Arch Linux distributes
systemd as its init daemon, and has deprecated SysV init in
June 2013. Debian is doing the same now and we see panic and terror
sweep through that community, especially since this time thousands of
my sysadmin colleagues are affected. But like with Arch Linux we are
witnessing irrational behavior, loud protests all the way to
the BSD camp and public threats
of Debian forking. Yet all that
is needed, and let's face it much simpler to achieve, is organizing a
specialized user group interested in keeping SysV (or your
alternative) usable in your favorite GNU/Linux distribution with
members that support one another, exactly as
I
wrote back then about Arch Linux.
Unfortunately I'm not aware of any such group forming in the Arch
Linux community
around sysvinit,
and I've been running SysV init alone as my PID 1 since then. It was
not a big deal, but I don't always have time or the willpower to break
my personal systems after a 60 hour work week, and the real problems
are yet to come anyway - if
(when)
for example
udev stops working without systemd PID 1. If you had a
support group, and especially one with a few coding gurus among you
most of the time chances are they would solve a difficult problem
first, and everyone benefits. On some other occasions an enthusiastic
user would solve it first, saving gurus from a lousy weekend.
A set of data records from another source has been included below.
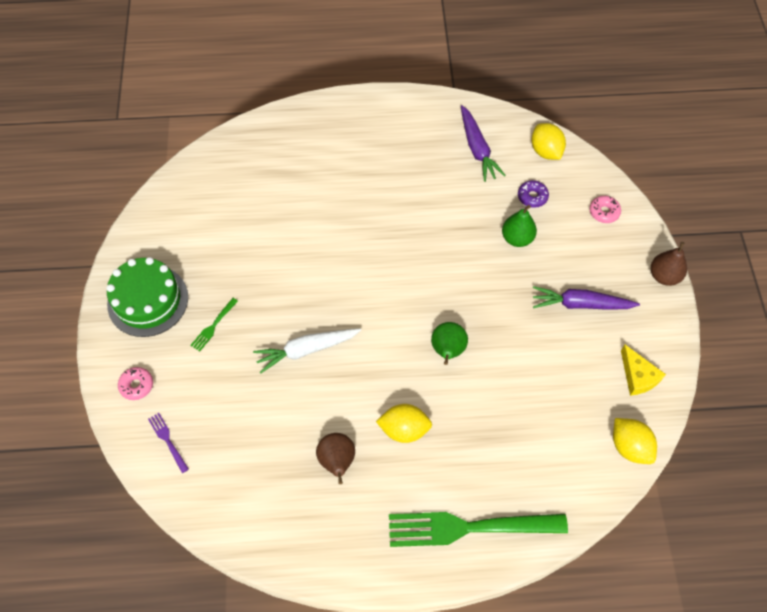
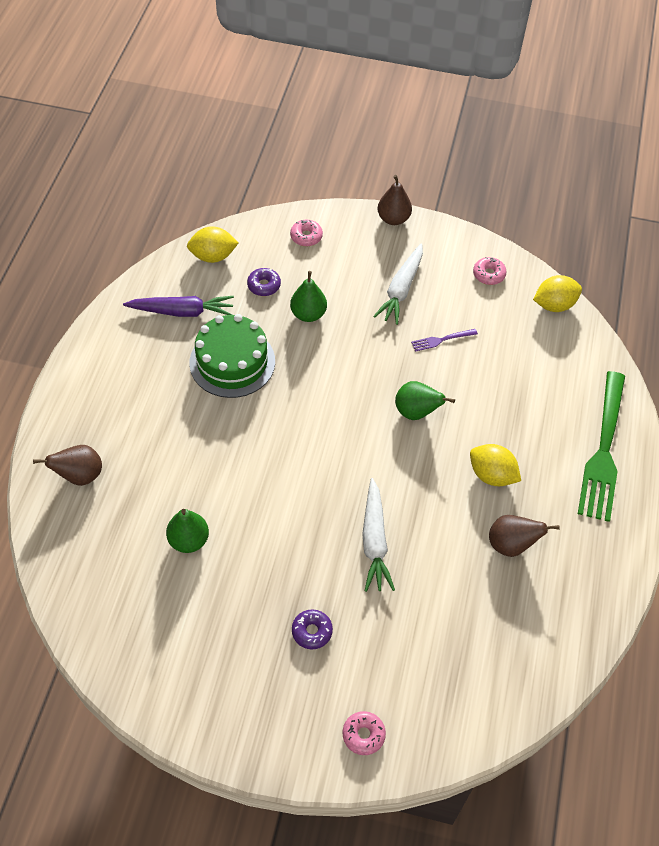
camera: 75 degrees left, 5 degrees down
(148, 300) = (250, 700): green cake -> green cake (232, 362)
(167, 440) = (444, 712): purple fork -> purple fork (441, 340)
(213, 326) = (312, 631): green fork -> purple donut
(267, 221) = (189, 540): none -> green pear
(300, 136) = (80, 476): none -> brown pear
(404, 429) = (491, 475): yellow lemon -> yellow lemon turned 75 degrees counterclockwise
(580, 304) = (401, 290): purple carrot -> white carrot
(638, 376) = (488, 274): yellow cheese -> pink donut

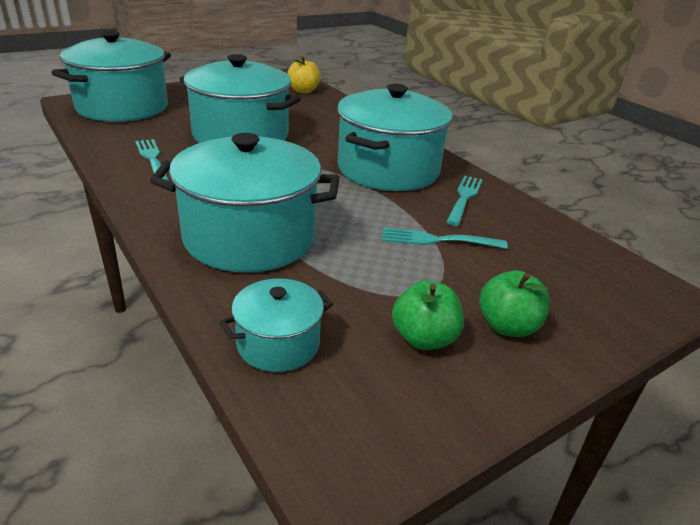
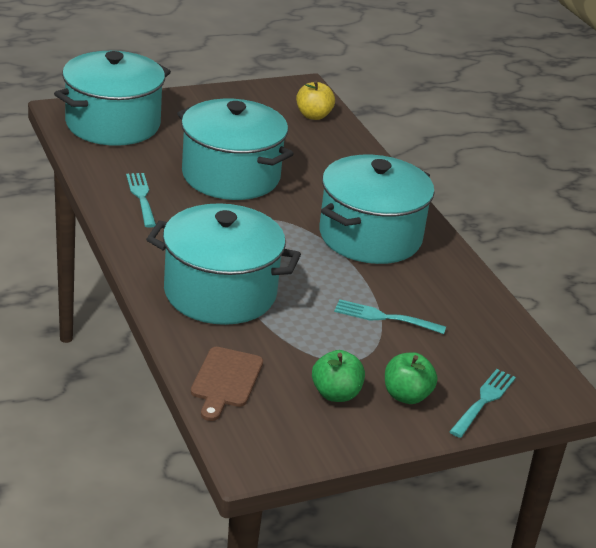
camera: 10 degrees right, 0 degrees up
(278, 344) = (226, 380): turquoise pot -> brown cutting board
(464, 198) = (432, 278): turquoise fork -> turquoise fork (484, 401)

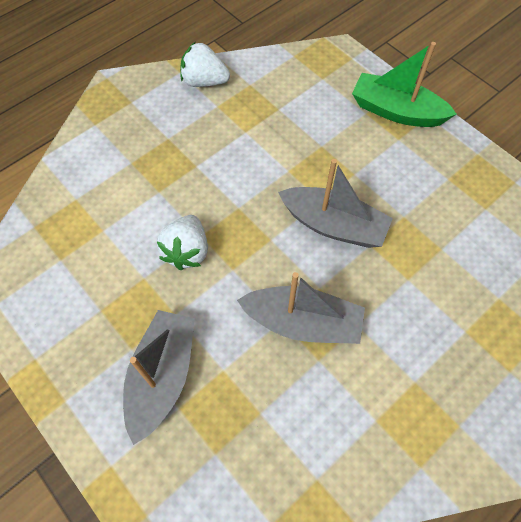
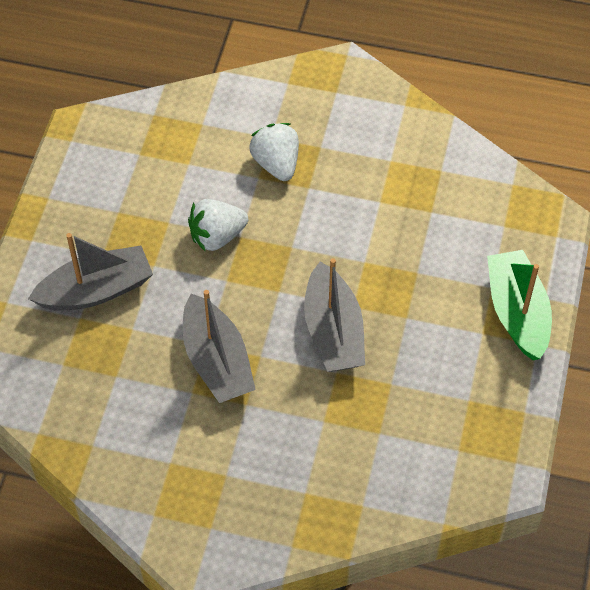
camera: 55 degrees right, 5 degrees down
(204, 81) = (410, 132): white strawberry -> white strawberry (276, 163)

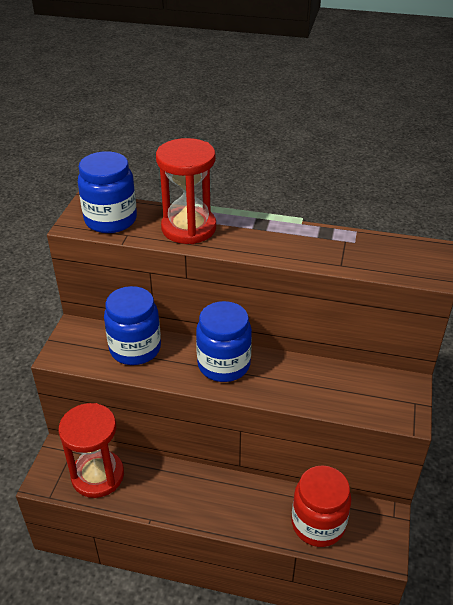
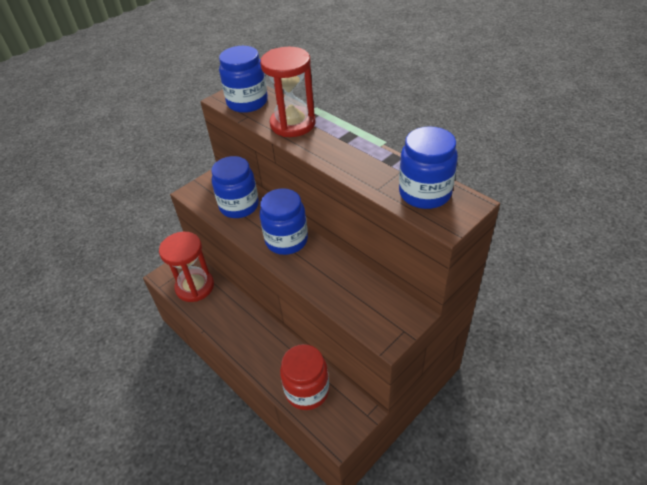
camera: 35 degrees right, 5 degrees up
(387, 254) = (425, 193): none -> blue jar

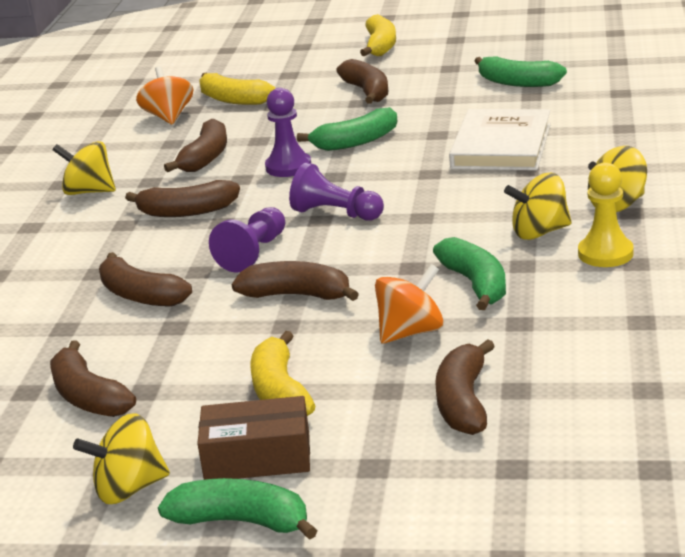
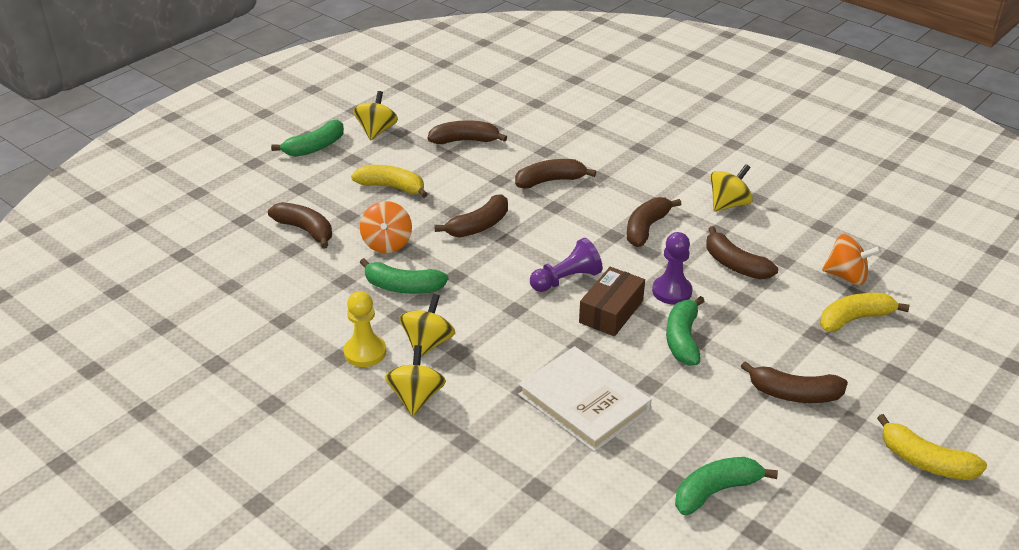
camera: 120 degrees right, 10 degrees up
(253, 253) = (552, 231): purple pawn -> none
(257, 457) = (351, 165): brown box -> brown box (611, 311)

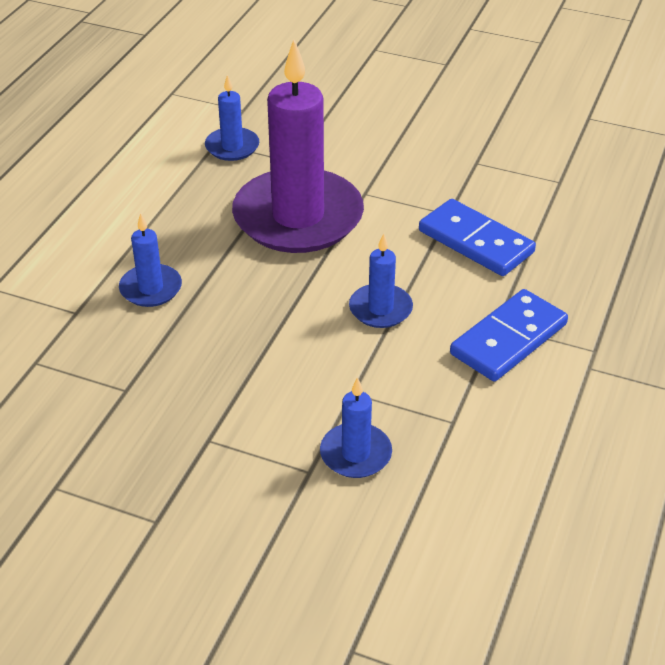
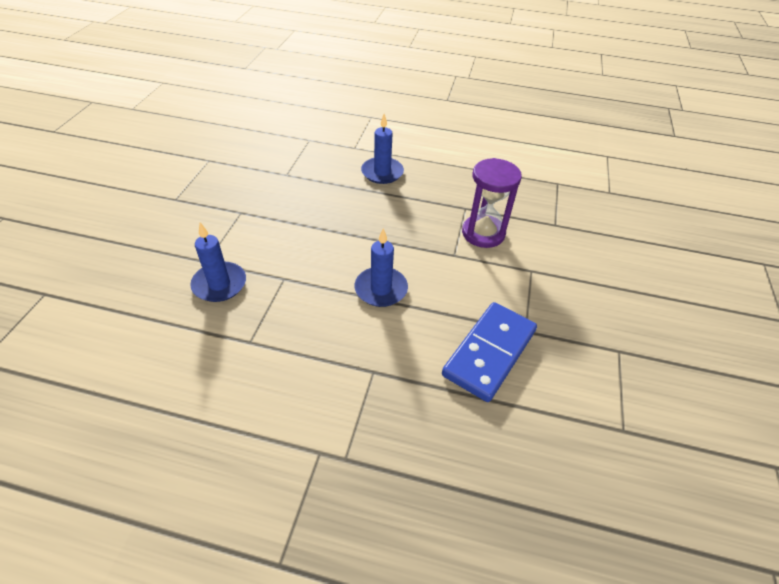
camera: 80 degrees right, 5 degrees up
(232, 147) = (556, 191): blue candle -> none
(298, 217) = (483, 233): purple candle -> purple hourglass
(509, 339) = (353, 381): blue domino -> none

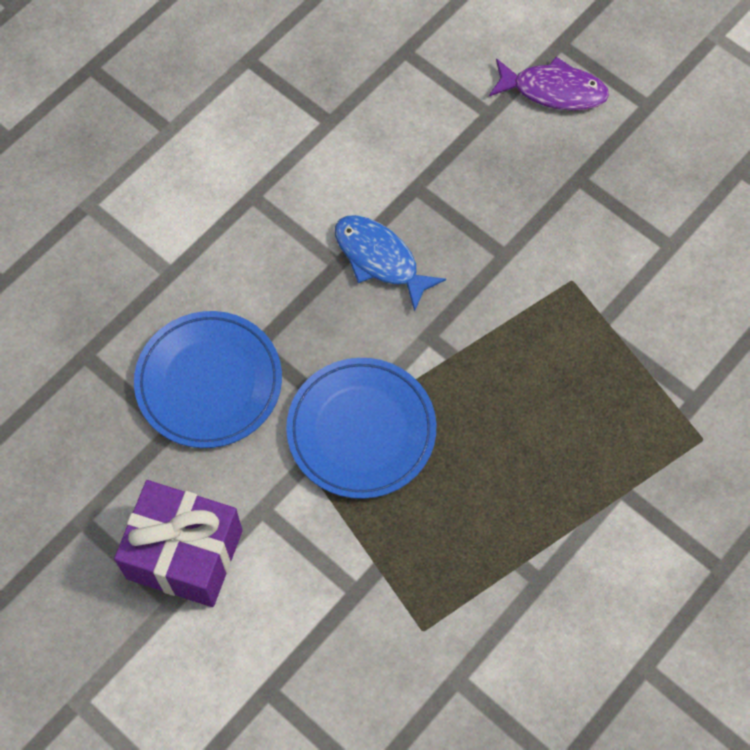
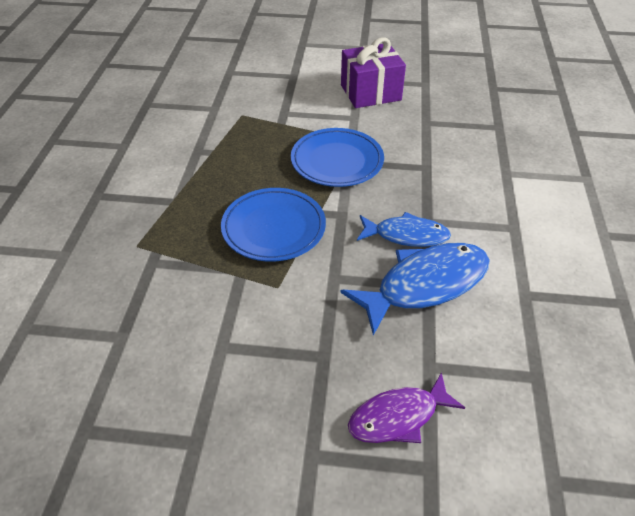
camera: 145 degrees right, 20 degrees down
(209, 382) = (430, 144): blue plate -> blue plate (273, 228)
(417, 189) = (425, 285): none -> blue fish

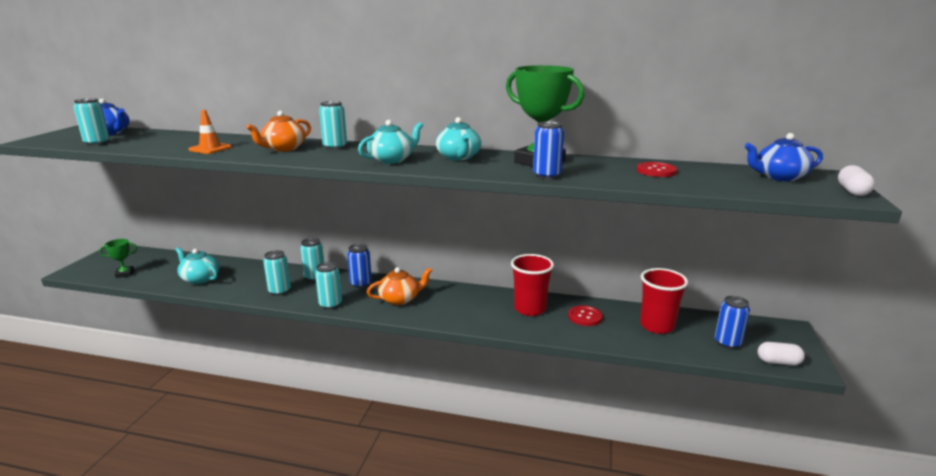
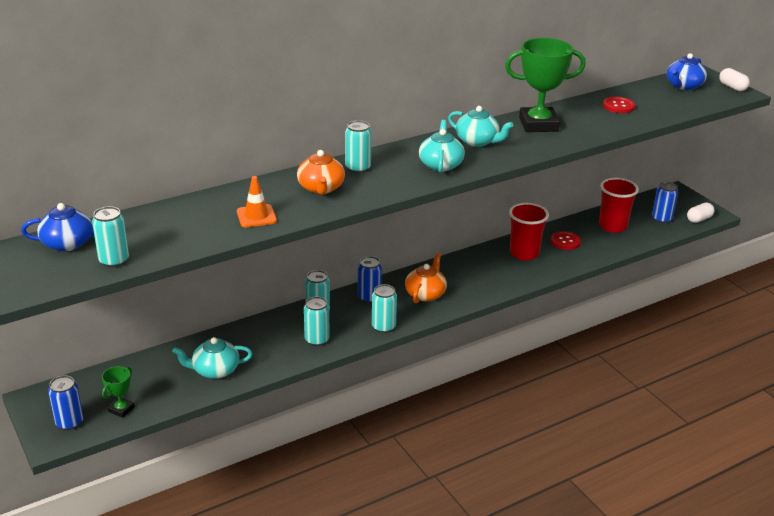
camera: 45 degrees left, 10 degrees up
(546, 175) = (572, 138): blue can -> blue can (69, 422)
For anyone else left standing at the cheapest part of the stadium,
like me, maybe uselessd
as a drop-in replacement is the way to go after major subsystems stop
working in our favorite GNU/Linux distributions. I personally like
what they reduced systemd to (inspired by
suckless.org philosophy?), but
chances are without support the project ends inside 2 years, and we
would be back here duct taping in isolation.